Segundo conta o atacante Marinho, um moderno centro de treinamento será finalizado em breve, deixando a equipe com uma estrutura de primeiro mundo.
"Hoje o clube está bem estruturado. A previsão é que o CT fique pronto até 2019, mas a gente já tem os campos, os vestiários e a academia prontos para treinar. Também tem um campo de sete para a gente fazer aquecimento. A estrutura é boa e hoje só tem a melhorar cada vez mais", contou o canhoto, em entrevista ao ESPN.com.br
Em crescimento, o time deixará neste ano de jogar no Development Area Stadium, que tinha capacidade para 25 mil torcedores, e passará a mandar suas partidas no Changchun Stadium, que comporta bem mais: 38,5 mil torcedores.
"Nosso estádio era legal, tinha acabado de arrumar o gramado, mas a partir de 2018 vamos jogar em outro estádio, que é o mesmo que o time feminino, o Changchun Volkswagen, joga. Eles têm duas brasileiras: a Rafa, que é zagueira, e a Cristiane, atacante, que todos conhecem bem. Vamos mudar para lá já neste começo de ano", relata.
"O estádio novo é bem bom. Eles estavam fazendo várias reformas, no final do ano a gente treinou lá algumas vezes e eu vi. Pintaram tudo, trocaram o gramado, colocaram poltronas. Ficou show", exalta.
No entanto, o esforço aparentemente não vem convencendo os torcedores locais, já que o time defendido por Marinho teve apenas a 13ª média de público entre 16 times na última temporada da liga chinesa, com 16.475 fãs/jogo.

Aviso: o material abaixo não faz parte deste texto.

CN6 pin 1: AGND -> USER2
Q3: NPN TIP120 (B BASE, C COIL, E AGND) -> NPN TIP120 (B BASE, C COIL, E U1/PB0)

"Nossa torcida realmente não vai tanta gente assim, mas ela é bem bacana. Mesmo não indo em grande número, eles sempre cantam e incentivam bastante", afirma.
Caso resolva se juntar a Marinho no Changchun Yatai, o palmeirense Dudu terá, além do salário milionário, diversas regalias, como conta o ex-Vitória.
"Aqui muitos atletas moram num mesmo hotel de luxo, que pertence aos donos do time e também se chama Yatai. Além disso, a maioria dos estrangeiros tem motorista. Eu tenho o meu, que me leva para o treino e para todos os lugares que quero ir", finaliza.